A tighter binding of the 3' end of the AZTMP-terminated primer suggests that repair accounts at least in part for AZT resistance, and argues against any other enzyme than RT itself to mediate this process. In this model, AZTTP would be discriminated against modestly by RT, 1-4-fold (14, 15) to 6-fold.2 Removal of the terminal 3'-AZTMP would provide RT with another chance to incorporate dTMP. Since RT does not have an inherent 3' to 5' exonuclease activity, pyrophosphorolysis, the reversal of nucleotide polymerization, must account for the removal of AZTMP. For wild-type RT, the rate constant for pyrophosphorolytic excision of AZTMP from the 3'-primer terminus is comparable to the rate constant for dissociation (18). Consequently, Reardon (18) has pointed out that millimolar concentrations of intracellular inorganic pyrophosphate would be required for pyrophosphorolytic repair of AZTMP-terminated DNA. Thus, a lower off-rate constant of RT from the 3'-AZTMP terminated primer should increase the likelihood of repair at lower concentrations of pyrophosphate. This is precisely what we observe; the presence of the four mutations decreases koff 25-fold for AZT-resistant RT relative to wild-type RT on AZTMP-terminated primer/DNA templates. Thus, enhanced repair of the AZTMP-terminated DNA chain through an increased stability of the RT/3'-AZTMP primer/template complex and pyrophosphorolysis is an attractive possibility.

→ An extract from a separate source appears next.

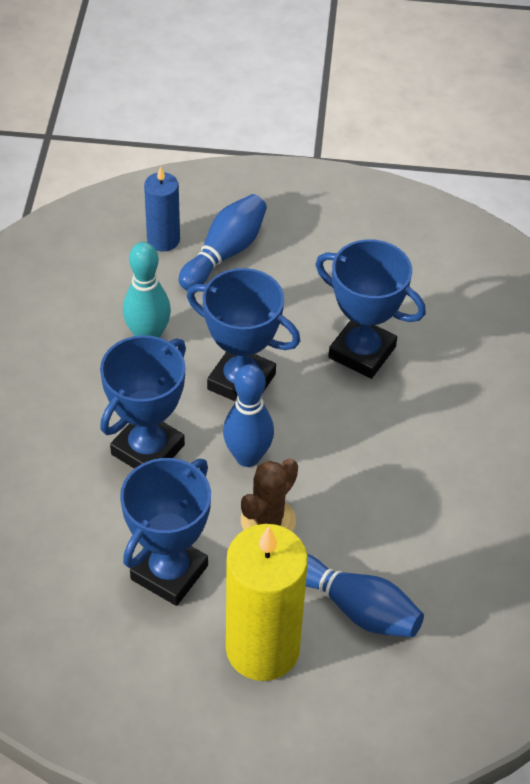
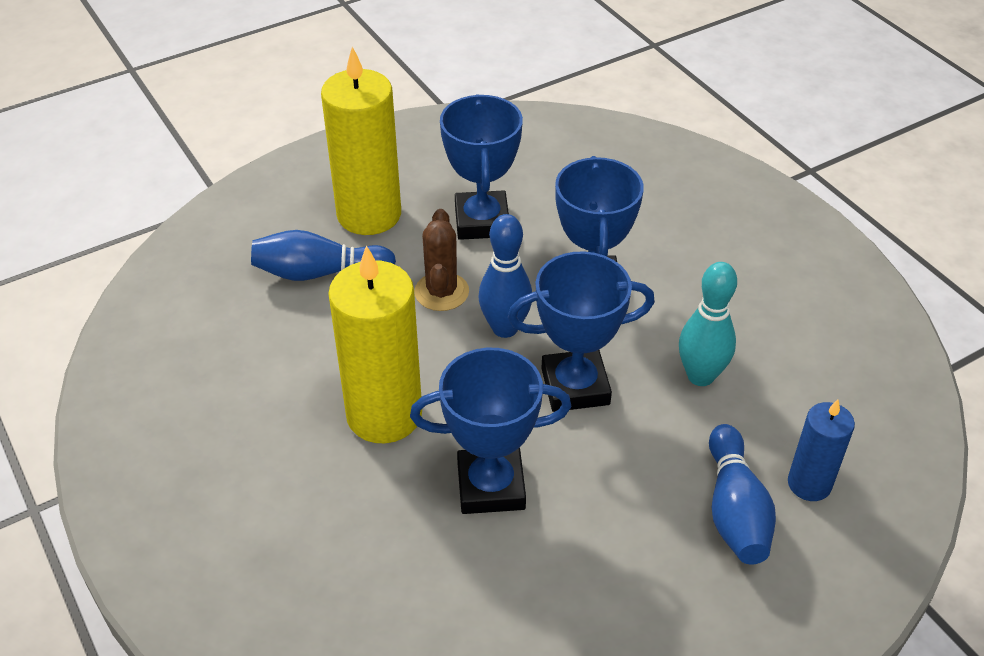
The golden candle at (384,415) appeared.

Finally, this model of AZT resistance makes several predictions that are fully consistent with existing data regarding HIV-1 chemotherapy. First, pyrophosphorolysis must infer a certain degree of AZT resistance to wild-type RT. This conclusion is consistent with the failure of AZTTP to block completely HIV-1 replication. AZTTP and dTTP are equally good substrates for RT, and AZTTP is present at the micromolar level in the cell (19). Hence, even if dTTP is in excess over AZTTP, an exceedingly small quantity of replicating HIV-1 genomes should avoid premature AZTMP termination during the >4000 events of insertion of a thymine opposite to a template adenine (17). Yet, viral load hardly decreases (<1 log10) after initiation of AZT therapy and then quickly return to its original value prior to the appearance of the first AZT resistance mutations (34). Thus, one can conclude that wild-type HIV-1 has a natural resistance to AZT and that this resistance is not accounted solely by nucleotide selection at the RT active site.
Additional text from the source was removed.